Structural intermediates in the putative pathway from the cellular prion protein to the pathogenic form.

The conversion of the alpha-helical, protease sensitive and noninfectious form of the prion protein (PrP(C)) into an insoluble, protease resistant, predominantly beta-sheeted and infectious form (PrP(Sc)) is the fundamental event in prion formation. In the present work, two soluble and stable intermediate structural states are newly identified for recombinant Syrian hamster PrP(90-231) (recPrP), a dimeric alpha-helical state and a tetra- or oligomeric, beta-sheet rich state. In 0.2% SDS at room temperature, recPrP is soluble and exhibits alpha-helical and random coil secondary structure as determined by circular dichroism. Reduction of the SDS concentration to 0.06% leads first to a small increase in alpha-helical content, whereas further dilution to 0.02% results in the aquisition of beta-sheet structure. The reversible transition curve is sigmoidal within a narrow range of SDS concentrations (0.04 to 0.02%). Size exclusion chromatography and chemical crosslinking revealed that the alpha-helical form is dimeric, while the beta-sheet rich form is tetra- or oligomeric.

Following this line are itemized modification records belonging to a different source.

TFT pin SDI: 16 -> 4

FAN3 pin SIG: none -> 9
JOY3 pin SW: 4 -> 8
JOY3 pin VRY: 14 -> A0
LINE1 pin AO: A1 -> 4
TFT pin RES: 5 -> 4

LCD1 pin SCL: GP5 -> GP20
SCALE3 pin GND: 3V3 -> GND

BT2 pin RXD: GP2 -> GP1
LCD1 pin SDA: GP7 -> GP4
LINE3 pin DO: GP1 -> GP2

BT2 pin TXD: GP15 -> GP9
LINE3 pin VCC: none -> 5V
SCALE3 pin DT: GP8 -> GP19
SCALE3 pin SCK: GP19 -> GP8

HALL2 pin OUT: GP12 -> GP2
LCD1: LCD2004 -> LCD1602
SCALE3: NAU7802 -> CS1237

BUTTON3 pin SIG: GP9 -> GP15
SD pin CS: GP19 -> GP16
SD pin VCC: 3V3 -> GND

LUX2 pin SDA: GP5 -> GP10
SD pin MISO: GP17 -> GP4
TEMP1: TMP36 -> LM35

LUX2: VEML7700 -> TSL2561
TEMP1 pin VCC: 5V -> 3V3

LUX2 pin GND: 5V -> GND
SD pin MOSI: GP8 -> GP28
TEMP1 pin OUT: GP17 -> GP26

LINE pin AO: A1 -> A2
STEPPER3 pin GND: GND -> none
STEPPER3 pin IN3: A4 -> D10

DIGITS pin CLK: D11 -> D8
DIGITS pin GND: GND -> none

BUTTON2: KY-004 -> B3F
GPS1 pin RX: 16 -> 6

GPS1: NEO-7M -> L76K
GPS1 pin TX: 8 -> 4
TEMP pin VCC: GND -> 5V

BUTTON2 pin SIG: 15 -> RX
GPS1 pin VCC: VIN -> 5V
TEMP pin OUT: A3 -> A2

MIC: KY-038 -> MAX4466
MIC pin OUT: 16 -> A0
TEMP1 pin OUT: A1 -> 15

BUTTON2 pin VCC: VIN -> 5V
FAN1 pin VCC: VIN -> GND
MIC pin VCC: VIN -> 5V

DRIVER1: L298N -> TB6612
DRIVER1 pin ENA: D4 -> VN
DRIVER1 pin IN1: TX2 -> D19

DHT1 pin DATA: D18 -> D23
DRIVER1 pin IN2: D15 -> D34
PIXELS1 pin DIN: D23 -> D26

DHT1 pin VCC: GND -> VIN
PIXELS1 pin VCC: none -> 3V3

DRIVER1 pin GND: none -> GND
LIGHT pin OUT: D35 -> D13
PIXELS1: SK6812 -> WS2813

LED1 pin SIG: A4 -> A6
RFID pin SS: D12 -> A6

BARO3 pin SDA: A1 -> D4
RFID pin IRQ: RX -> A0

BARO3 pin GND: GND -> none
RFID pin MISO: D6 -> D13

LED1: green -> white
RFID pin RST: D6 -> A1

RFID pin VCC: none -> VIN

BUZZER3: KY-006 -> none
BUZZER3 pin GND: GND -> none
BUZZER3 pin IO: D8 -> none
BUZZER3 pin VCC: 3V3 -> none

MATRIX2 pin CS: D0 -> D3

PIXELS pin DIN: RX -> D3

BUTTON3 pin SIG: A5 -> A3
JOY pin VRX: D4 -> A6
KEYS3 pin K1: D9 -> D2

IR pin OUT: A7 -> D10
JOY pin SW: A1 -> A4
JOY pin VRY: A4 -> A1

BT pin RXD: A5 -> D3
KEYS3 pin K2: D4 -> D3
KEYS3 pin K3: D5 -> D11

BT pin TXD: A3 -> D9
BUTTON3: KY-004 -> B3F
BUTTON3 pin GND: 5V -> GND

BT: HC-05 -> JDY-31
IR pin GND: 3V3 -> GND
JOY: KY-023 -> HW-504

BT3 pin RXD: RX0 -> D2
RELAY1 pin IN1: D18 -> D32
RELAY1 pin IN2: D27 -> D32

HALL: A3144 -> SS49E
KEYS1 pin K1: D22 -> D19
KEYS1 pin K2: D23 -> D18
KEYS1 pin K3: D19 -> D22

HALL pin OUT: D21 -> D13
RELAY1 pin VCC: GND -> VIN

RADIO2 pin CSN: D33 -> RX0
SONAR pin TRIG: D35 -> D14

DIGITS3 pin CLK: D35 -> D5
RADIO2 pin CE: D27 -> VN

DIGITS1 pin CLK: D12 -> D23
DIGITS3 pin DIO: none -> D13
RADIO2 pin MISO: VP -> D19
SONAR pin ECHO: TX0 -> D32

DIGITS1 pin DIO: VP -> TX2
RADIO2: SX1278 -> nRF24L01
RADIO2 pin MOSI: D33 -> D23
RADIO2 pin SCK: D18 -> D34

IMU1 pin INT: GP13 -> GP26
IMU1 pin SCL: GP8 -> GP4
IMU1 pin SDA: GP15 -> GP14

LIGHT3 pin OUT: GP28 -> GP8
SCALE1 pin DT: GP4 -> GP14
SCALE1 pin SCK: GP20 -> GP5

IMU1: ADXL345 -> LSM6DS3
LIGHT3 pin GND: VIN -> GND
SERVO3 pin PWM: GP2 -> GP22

Both the alpha-helical and beta-sheet rich intermediates are soluble and stable. Thus, they should be accessible to further structural and mechanistic studies. At 0.01% SDS, the oligomeric intermediates aggregated into large, insoluble structures as observed by fluorescence correlation spectroscopy. Our results are discussed with respect to the mechanism of PrP(Sc) formation and the propagation of prions.